否、正確には、彼らが持っている道具を見ていた。
そして、さっき私が通って来た横穴の入り口を振り返る。
この道は、幅も高さもそれほど大きくはない、比較的に狭い道だ。
だったら、なんとかなるのでは?
「マーニャちゃん?」
私の様子が少しおかしいことに気が付いたらしい男が、不思議そうに顔を覗き込んでくる。
そんな彼に、私は告げた。
「あの……私達って、この4年間で結構立派な町を作ったと思わないですか?」
「は?」
私がいきなり変なことを言ってしまったせいか、男は素っ頓狂な声を上げる。
それでも私は、言葉を止めることは無かった。
「騎士は毎日、剣の腕を磨いていたから、とても強いんですよね。
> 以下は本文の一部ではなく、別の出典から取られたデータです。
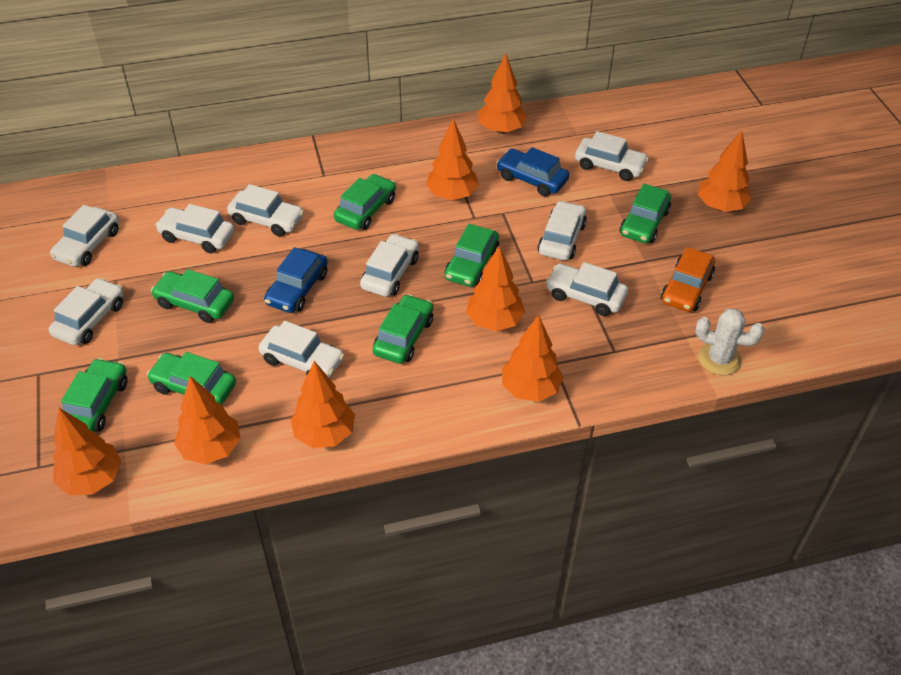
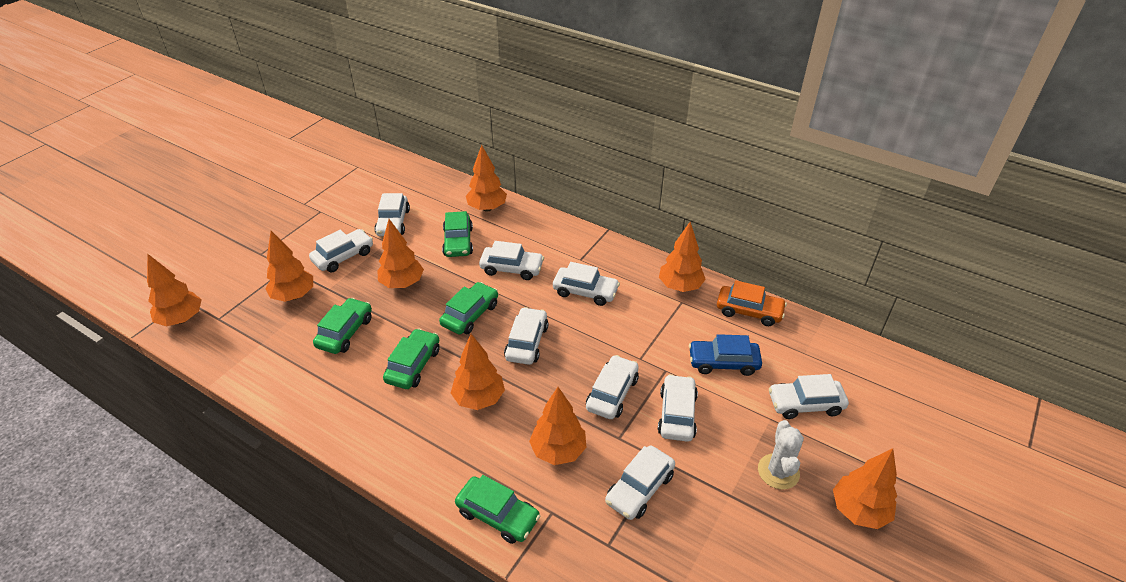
blue car: 2 -> 1
green car: 7 -> 5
だったら私たちは? 私たちは毎日、何もしてなかったんですか? 違いますよね? だって、あれだけ素敵な町を作ることが出来たんですから」
「マーニャちゃん、何を言って……」
「そんな私達なら、こんな小さな穴くらい、埋めることができますよね? 大切な町を、守ることができますよね?」
そこで言葉を区切った私は、改めてその場の全員の顔を見渡した。
対する男達は、初めは少し動揺していたものの、自分たちが持っている道具を目にして、何やら頷き始めている。
伝えたいことが伝わった。
そう感じた私は、鳥のバディを携えている男に向けて言う。
「私達は今から、この横穴を埋めます。これをヴァンデンスさんに伝えに行ってください。それ以外の皆さんで、協力して作業に取り掛かりましょう」
力強く頷く男達は、すぐに作業に取り掛かり始めた。
そんな彼らを見た私は、エリアの中心で戦い続けるジェラールに目を向ける。
あと少し。
もう少しだけ、時間を稼いでください。
そうすれば、助けに行くことができます。
心の中で念じた私は、大きく息を吐き出すと、男たちの作業を手伝いに向かったのだった。